Thierry Fiorilli

Début de crash test pour la N-VA

Thierry Fiorilli Journaliste

C’est peut-être déjà comme dans les passions, quelque temps après le coup de foudre. On vit toujours ensemble, on n’est pas fâché de se réveiller côte à côte, on partage encore les projets mais le feu brûle moins fort, moins haut et moins souvent.

Plus tard, restera la tendresse. Ou peut-être que surviendra la rupture. La N-VA semble en être là. Après leur triomphe aux législatives de juin 2010 (28 % à la Chambre, 31 % au Sénat, premier parti du pays), les nationalistes flamands restent selon tous les sondages d’intentions de vote confortablement installés à leur première place, mais il y a autour d’eux comme un air de fin d’état de grâce. Normal : l’amour ne durerait que trois ans, considèrent les experts en sentiments.

Et l’épreuve du pouvoir, pour un homme, une femme ou une formation politique, prend régulièrement l’allure du temps qui userait jusqu’aux couples les plus épris, les plus soudés. A un an des importantissimes élections fédérales, régionales et européennes, la N-VA aurait ainsi commencé à décevoir : moins 7 % d’électeurs favorables. Elle commencerait aussi à agacer : l’un de ses barons assène que l’autonomie de la Flandre reste la priorité, un autre prétend que le confédéralisme est plus important, un troisième dit qu’on verra bien, un quatrième voudrait surtout son bâton de maréchal.
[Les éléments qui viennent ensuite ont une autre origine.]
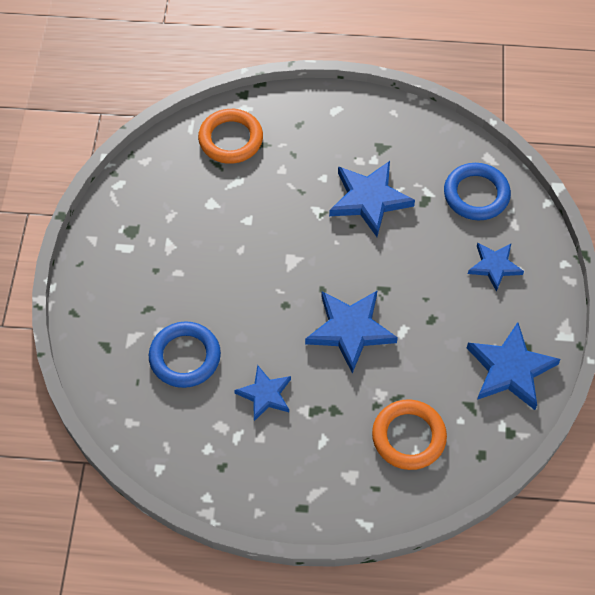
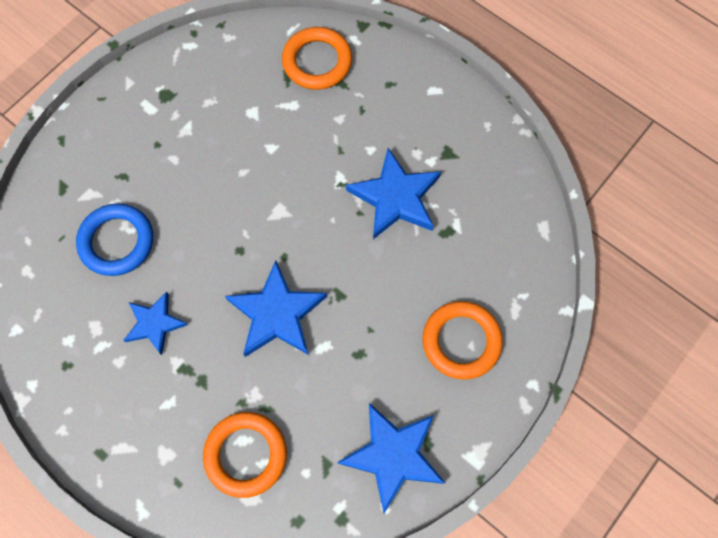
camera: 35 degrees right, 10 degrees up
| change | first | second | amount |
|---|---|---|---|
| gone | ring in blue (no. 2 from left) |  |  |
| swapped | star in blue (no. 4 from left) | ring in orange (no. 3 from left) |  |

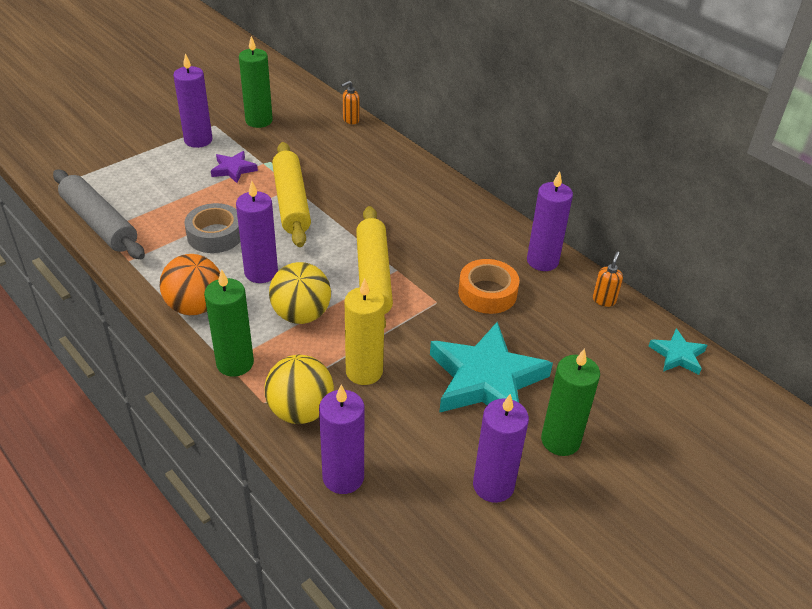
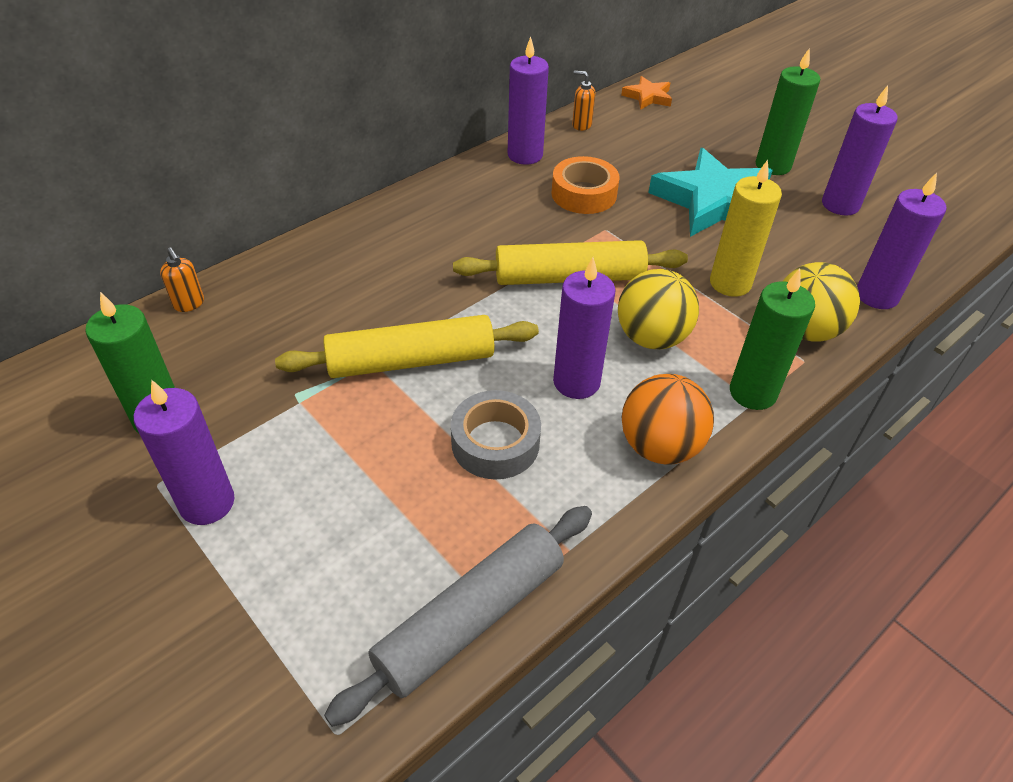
camera: 90 degrees left, 5 degrees up
| change | first | second | amount |
|---|---|---|---|
| gone | star in purple |  |  |
| repainted | star in turquoise (no. 2 from left) | star in orange |  |

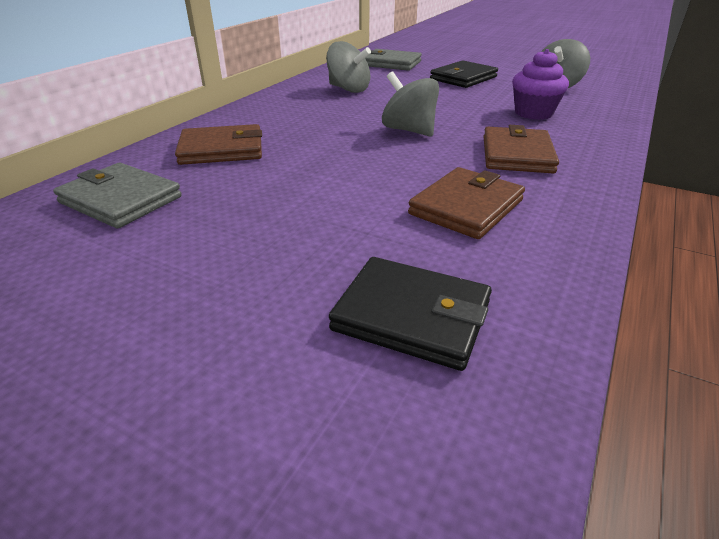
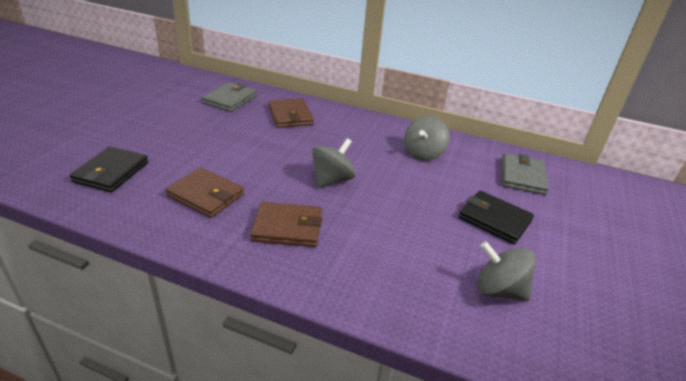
camera: 80 degrees right, 0 degrees up
| change | first | second | amount |
|---|---|---|---|
| gone | cupcake in purple |  |  |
Elle ne flamboie pas au sein du gouvernement flamand, ses ministres apparaissant la plupart du temps peu en pointe, plutôt calés dans la roue de Kris Peeters, l’homme fort du CD&V. Et à Anvers, pilotée par Bart De Wever en personne, les polémiques et les stratégies donnent l’impression d’avoir occupé davantage d’espace dans « la vitrine du changement » que les politiques réellement nouvelles.

Les nationalistes devraient pourtant demeurer incontournables, dès après le scrutin du 25 mai 2014, pour la formation et la direction du prochain gouvernement régional flamand (leur objectif avoué). Or, la 6e réforme de l’Etat, en cours, et l’évolution institutionnelle inexorable du pays mènent à toujours plus de compétences régionales, donc de pouvoirs. Même dans un costume élimé de prince charmant, ou dans les habits d’un ex-superhéros, De Wever – l’incarnation de la N-VA – règnera sur la Flandre. Mais il aura à affronter, auparavant, et en plus de la gestion de la première ville de Flandre, deux gros défis : poursuivre sans erreur fatale sa campagne électorale et réussir son premier authentique crash test (sa résistance aux attaques, aux revers de fortune, aux caprices des électeurs, aux pièges des adversaires).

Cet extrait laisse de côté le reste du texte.